Mayfield and Ingham leased several sections in Sutton County to EnerVest. EnerVest produces gas which goes to a gas plant for processing and pays royalty on the residue gas and natural gas liquids, after deducting post-production costs. The gas must be compressed and dehydrated before sale, and EnerVest does not pay royalty on the fuel used in compression and dehydration. Mayfield and Ingham sued EnerVest seeking royalties on the fuel gas.
The San Antonio Court of Appeals held that, under the lease royalty provisions, EnerVest does not owe royalties on fuel gas. EnerVest v. Mayfield, No. 04-21-00337-CV.
The lease provides for payment “on gas produced from said land and sold or used off the premises, … the market value at the mouth of the well of one-eighth of the gas so sold or used.” Another lease clause provides:
Lessee shall have free use of oil, gas and water from said land, except water from lessor’s wells and tanks, for all drilling operations hereunder, and the royalty shall be computed after deducting any so used.

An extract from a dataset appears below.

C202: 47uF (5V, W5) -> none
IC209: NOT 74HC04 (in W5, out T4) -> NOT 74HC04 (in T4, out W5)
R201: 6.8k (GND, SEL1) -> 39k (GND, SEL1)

Mayfield and Ingham argued that, under the royalty clause, royalty must be paid on gas “used off the premises”; the fuel gas used for compression and dehydration was used off the premises, and so royalty is owed on that gas. The free-use clause by implication requires that royalty be paid on the fuel gas because that gas is not used for “drilling operations.”
The court disagreed. It first cited Heritage v. NationsBank, holding that a royalty based on market value “at the well” requires the lessor to bear its share of post-production costs. The court concluded that Mayfield and Ingham’s reading of the free-use clause “amounts to an isolated reading of the free-use clause and ignores the plain language in the gas royalty provision, which requires the determination of gas royalty by market value at the mouth of the well. … Accordingly, we conclude the free-use clause in this case does not alter the gas royalty provision’s requirement for Mayfield and Ingham to bear their share of post-production costs.”
In effect, it appears the court concluded that any language contradicting the “at the well” language–requiring the lessor to bear post-production costs–should be ignored as “surplusage” just as the no-deductions clause in Heritage v. NationsBank was held to be surplusage and unenforceable. The royalty clause requires royalty to be paid on gas “used off the premises”; fuel gas is “used off the premises”; but Heritage says all language contradicting the “at the well” language must be ignored; so no royalty is owed on fuel gas used off the premises.